Dear Editor:
In my eternal war on the use of language by America today, I will attack “heroes.”
I landed in Omaha Beach a few days after D-Day. Through no fault of my own, I traveled through practically every country in Europe but not Italy. The army must have conspired for that to happen because other than American, Italian is one language I could have communicated freely with besides perhaps meeting some of my parents’ family who lived there during WWII. The two years of French I learned in school, and I was getting the second highest grade in French class, did absolutely nothing to understand the French or them to understand me. They talk too fast anyway!
I remember Europe only as far as you can experience from a woods, forest, foxhole or a quickly moving truck passing through little devastated towns or villages or mostly from a front line infantry position where the bullets and shells were plentiful.
I must have fought in many battles because when I was discharged I had a good conduct medal, five battle stars and one bronze star medal that someone, five years after leaving the service, notified me they had overlooked awarding me. They’re all in one of my drawers, I know not which, and never dwell on. I classify that experience as something they had controlled and no decision of mine. To really be a hero I believe someone has to make a decisive sacrifice beyond being put in a situation and more or less following orders. Today I like to think myself other than a blind robot and pretty much make my own bed and decisions. I think this is something closer to being heroic in a world I see as almost void of idealism.
My reward hunger ended when I realized I had helped keep control of our country through victory and could have a safer place to rebuild my life and the years I felt deprived me of many advancements to any career I might have qualified for.
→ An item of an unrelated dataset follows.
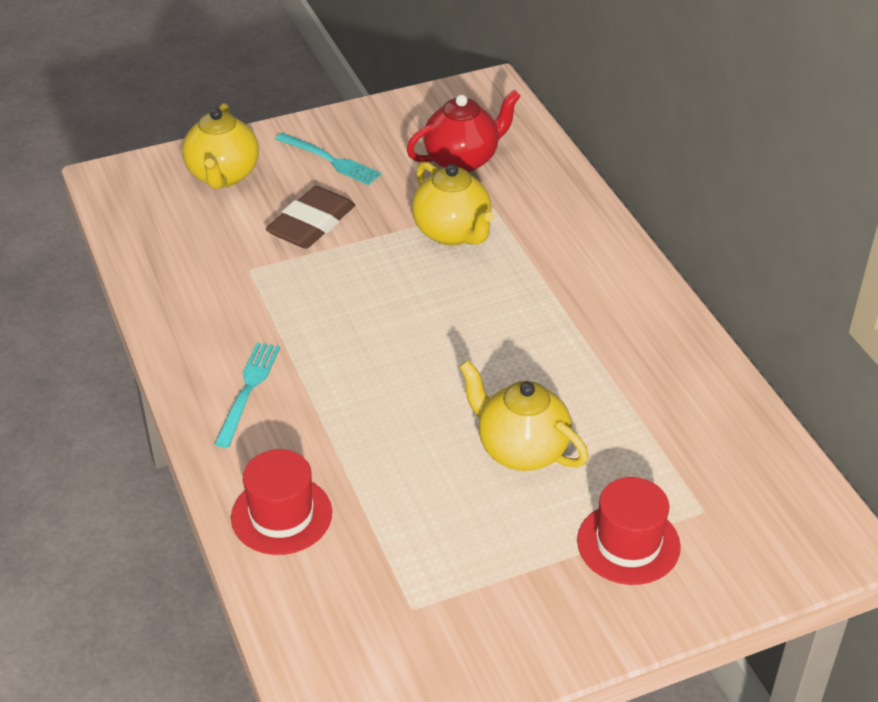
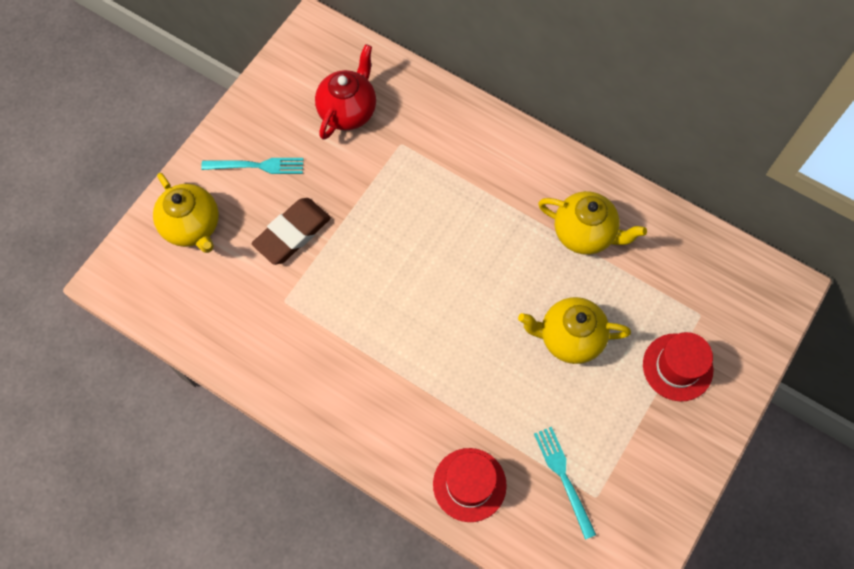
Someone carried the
I sometimes get nausea with the unending military bull from people who always live in the past, never stop congratulating themselves for what the country owes them and are easily recognizable by continuing to walk around with their hand out, looking for veterans’ rewards. If you look back today on how many wars our country has either entered or perpetrated who the hell can be left that is not a veteran of some conflict or other. Isn’t having your own land reward enough? Where would we get the funds to pay off the many earned or unearned veterans’ claims? To add to the idiocy I doubt if in the near future there will not be another batch of veterans. The foreign policy we are pursuing will make us very substantial contributors to triggering WWIII. The one to end it all. Some of you flag wavers ought to start giving and not forever gimmying.
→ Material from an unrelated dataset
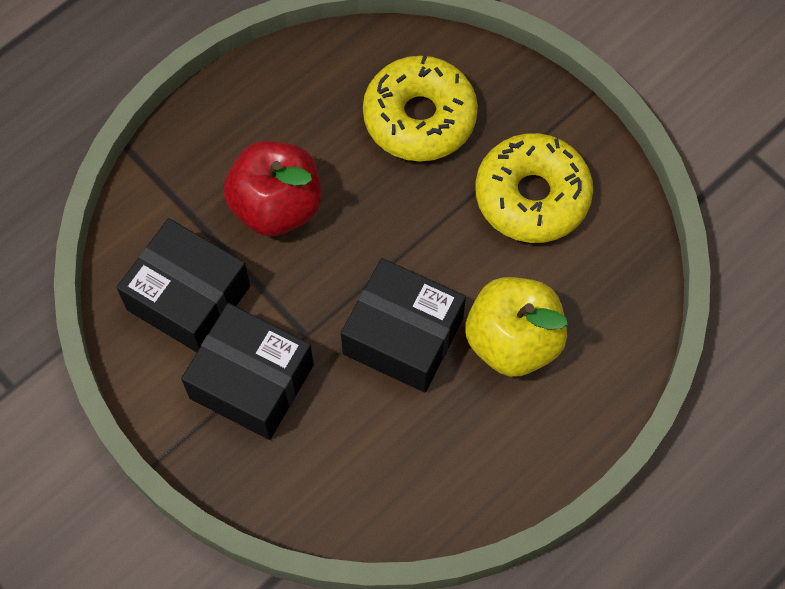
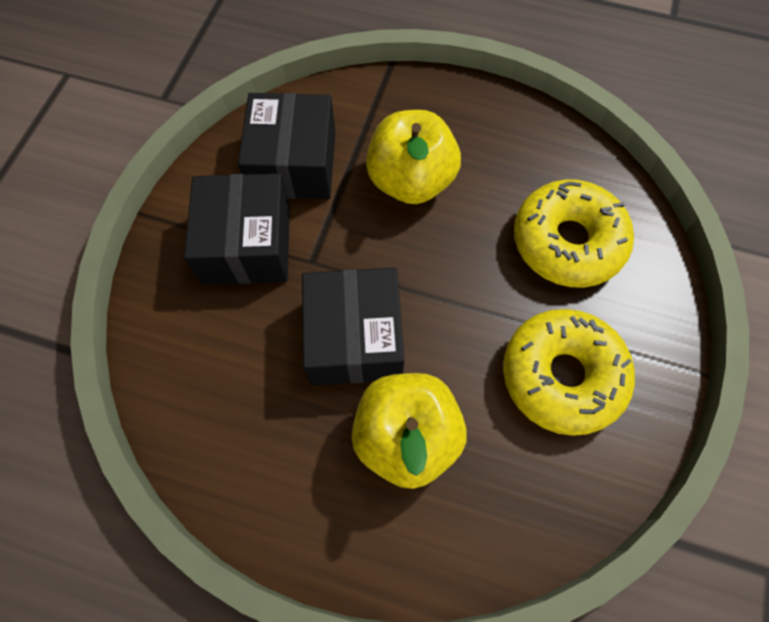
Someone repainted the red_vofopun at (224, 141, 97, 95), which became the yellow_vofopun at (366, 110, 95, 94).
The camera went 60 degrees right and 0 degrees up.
To get back to heroes, in order to position myself well, I will go to my rabbi. Instead of getting inducted into the infantry, I suddenly wind up as, usually, an officer with rank and higher pay and the unquestioning slob has to take the place you would have normally occupied; does that make you heroic?
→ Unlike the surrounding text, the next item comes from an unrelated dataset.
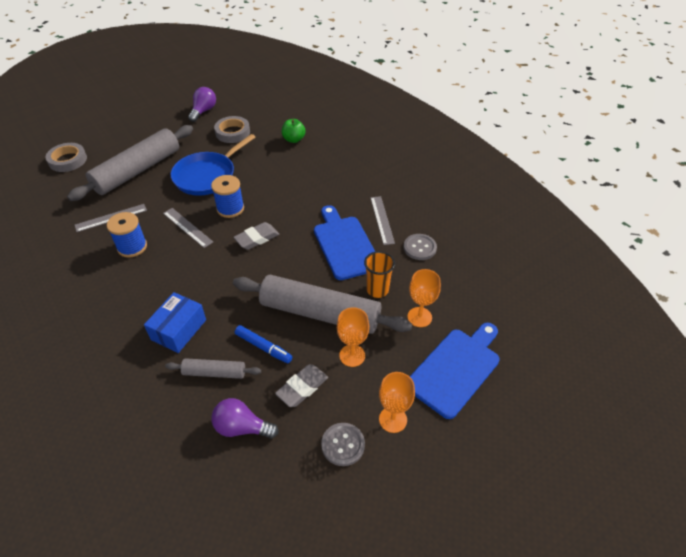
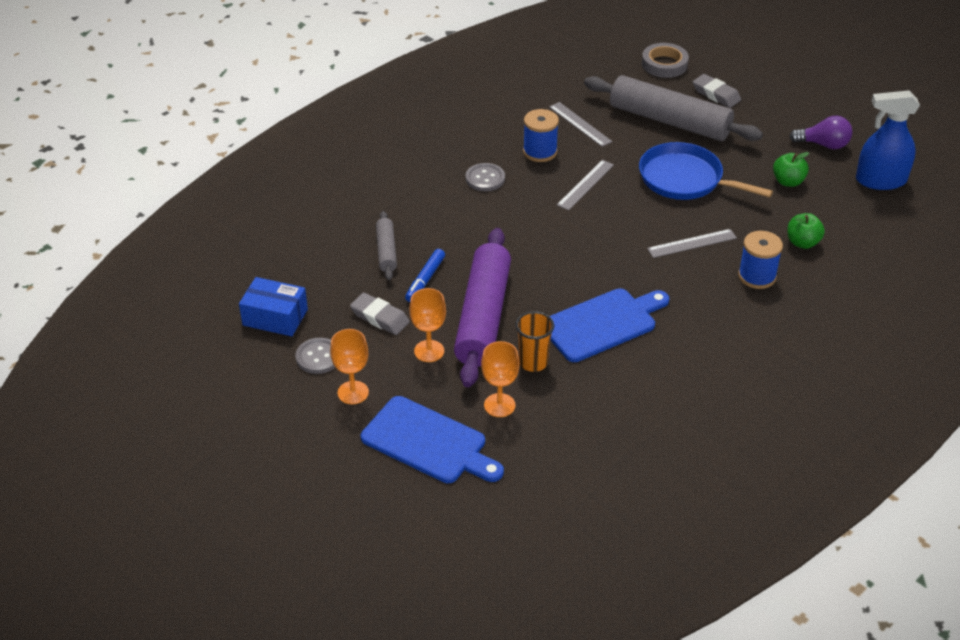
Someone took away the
Supposing you get a commission and far away from the daily bullets and muddy sleeping quarters a foxhole affords you, you find yourself flying an Air Corps bomber. One day on a bombing mission to destroy guilty or non-guilty personnel obeying their country’s call to protect their homeland, you happen to get shot down and taken prisoner for many years. Finally on arriving home you get overwhelmed with unending fanfare for something you never decided to do in the first place. To add to the insult, to probably the poor slob in the trenches, if he survived or worse came home with a limb missing or in a psychiatric ward from battle fatigue, you get promoted to a position to run for the highest public office in the land and all through mostly accident. And we call that heroic or a big hero. Not in my ability to understand language.
And that ends another of my personal vendettas on the use of American idea of language and the misuse of words. It will be our downfall. The rewarding of medals for just being there by accident has made it a comedic farce. Everybody is a hero for living.